Although it has the major components for managing dependencies, PIP lacks convenient features offered by other package managers. This is especially true when distributing packages. Currently, Poetry and UV are popular managers. The commands might be different, but each of them has commands to add, remove, update, and install dependencies. Before addressing these managers, the pyproject.toml is discussed. It serves as a convenient file which many Python tools use for configuration, including the package managers.

Configuring metadata

Before using the pyproject.toml to configure specific packages, the project metadata need to be defined. Most of the information is added to the package when it is distributed to a package registry, like the Python Package Index (PyPI). An example with the mandatory metadata is given below.

pyproject.toml

[project]
name = "my-awesome-project"
version = "0.1.0"
description = "Let's get bought by Google!"
readme = "README.md"
requires-python = ">=3.10,<4.0"
authors = [{ name = "QuTech", email = "software@qutech.support"}]
dependencies = [
    "numpy (>=2.3,<2.4)",
]

There are more options available, like a link to the repository, a list of maintainers, etc. In most cases, a software licence is given as well. Either as link, or as a separate file, usually called LICENCE.md. Software licencing is beyond the scope of a workshop, but specific information about the TU Delft software policy can be found here.

Poetry

Poetry can be installed on the system using an installer, or in a virtual environment using pip install poetry. It offers commands to both manage and install project dependencies at the same time. To install dependencies from the pyproject.toml, the following command can be used:

poetry install

Dependencies can be managed with the poetry add ... and poetry remove ... commands.
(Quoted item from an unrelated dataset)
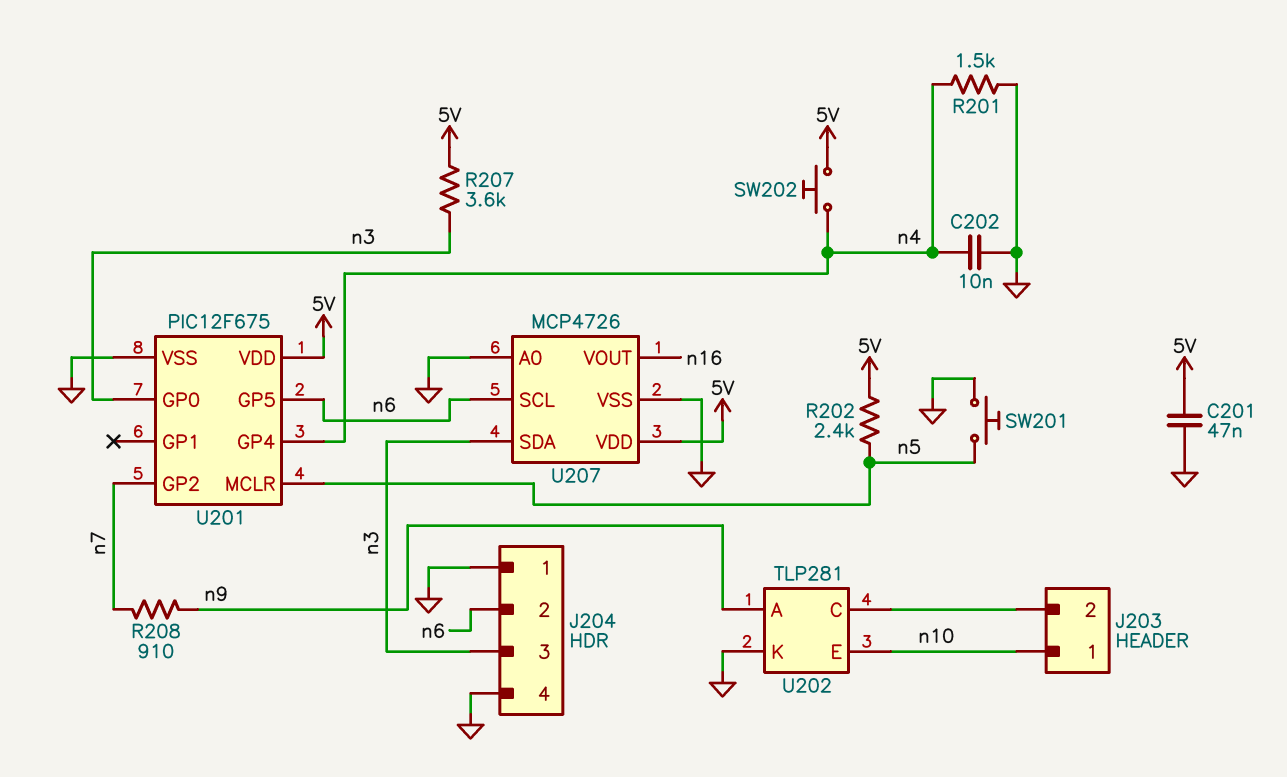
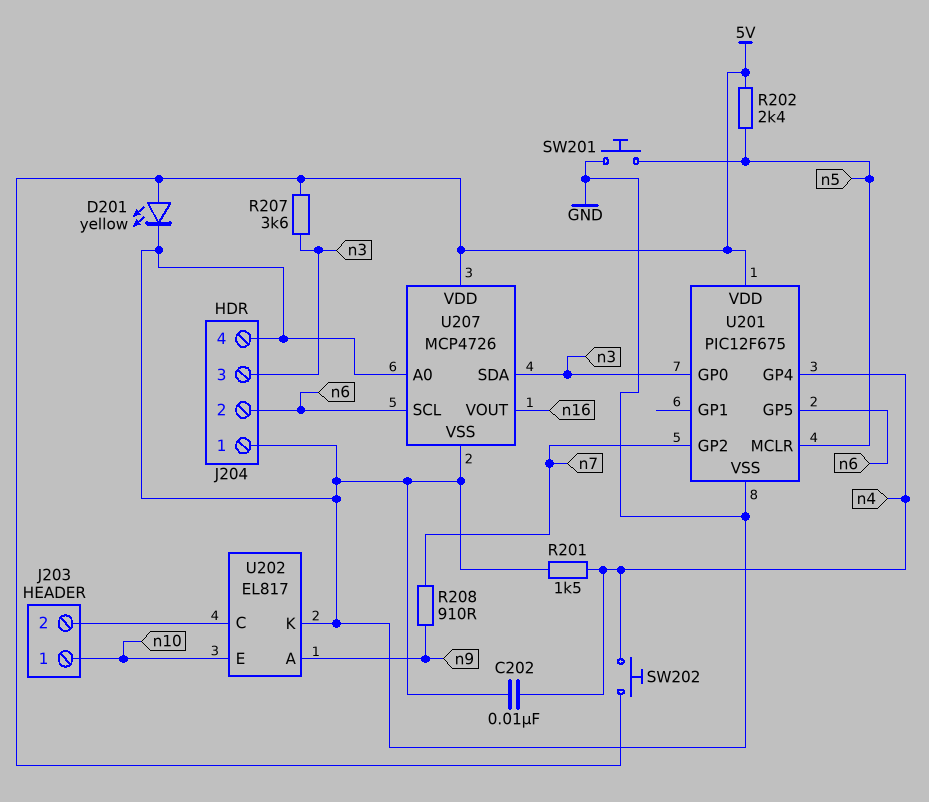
C201: 47nF (5V, GND) -> none
D201: none -> LED yellow (A 5V, K GND)
U202: TLP281 -> EL817

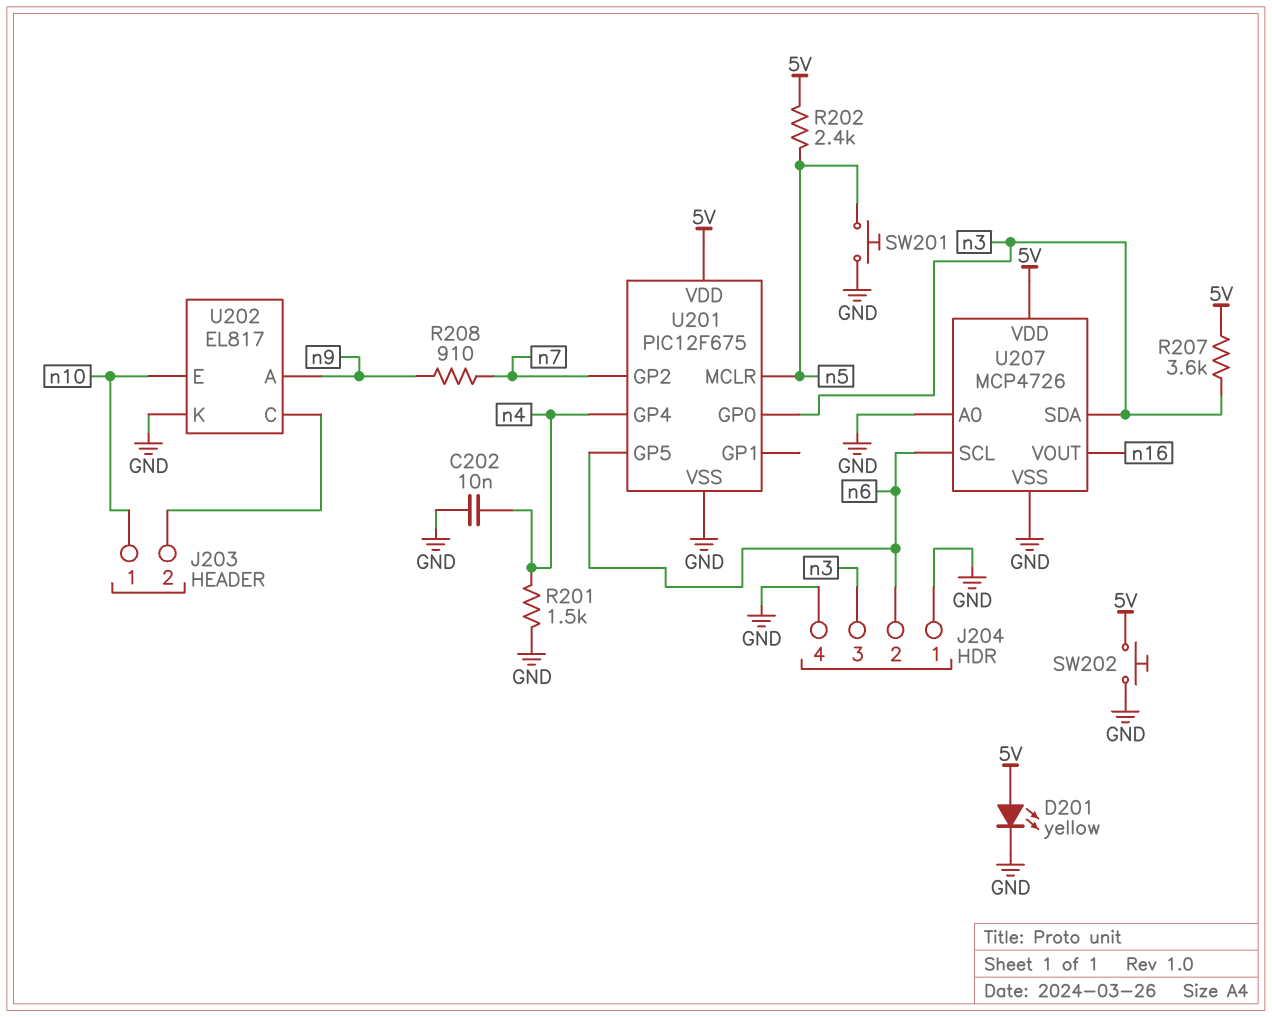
SW202: button (5V, n4) -> button (5V, GND)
Depending on the command, a dependency will be added or removed from the pyproject.toml dependencies section. It also works with a file called the poetry.lock, in which a specific version of the dependency is stored. This way, everyone using poetry install will install exactly the same version.

Question

How can version 2.3.1 of the pandas package be added with Poetry?

Solution

Using the add command:

poetry add pandas==2.3.1

What happens when you manually add the package to the pyproject.toml instead, and run poetry install?

Solution

Poetry

pyproject.toml changed significantly since poetry.lock was last generated. Run poetry lock to fix the lock file.

Poetry can also be used to set up a virtual environment, sync or update an existing environment, etc. Additionally, dependencies can be managed in separate groups, of which dev is commonly used to indicate packages required for development, but not for the package itself. The full documentation can be found here.

UV

UV is installed and used in a similar matter as Poetry. It does not have an install command, but works with sync to update a virtual environment.

Package distribution

All publicly available packages are distributed via PyPI. Private package registries can be used as well, but need to be explicitly given when installing a package from it, e.g. pip install <PACKAGE> --extra-index-url <REGISTRY>.

The steps to publish a package are highly coupled to the package manager used, but it generally consists of the following parts:

  1. Define the package metadata (e.g. name, author(s), etc.) and its dependencies.
  2. Configure a token from a PyPI account. There is also a test version of PyPI available, it requires a separate account and token.
  3. Build and publish the package on PyPI.

Obviously, when publishing to a private registry, different credentials need to be configured.

Package versioning

It is good practice to stick to semantic versioning when releasing a new version of a package. Each version number consists of the following elements:

  1. Major version, an increase in this number suggests incompatible changes compared to the previous version. E.g. from 1.X.X to 2.X.X. Additionally, test versions are flagged as 0.X.X.
  2. Minor version, an increase in this number suggests compatible changes compared to the previous version. E.g. from X.1.X to X.2.X.
  3. Patch version, for changes without adding new functionality, e.g. bug fixes.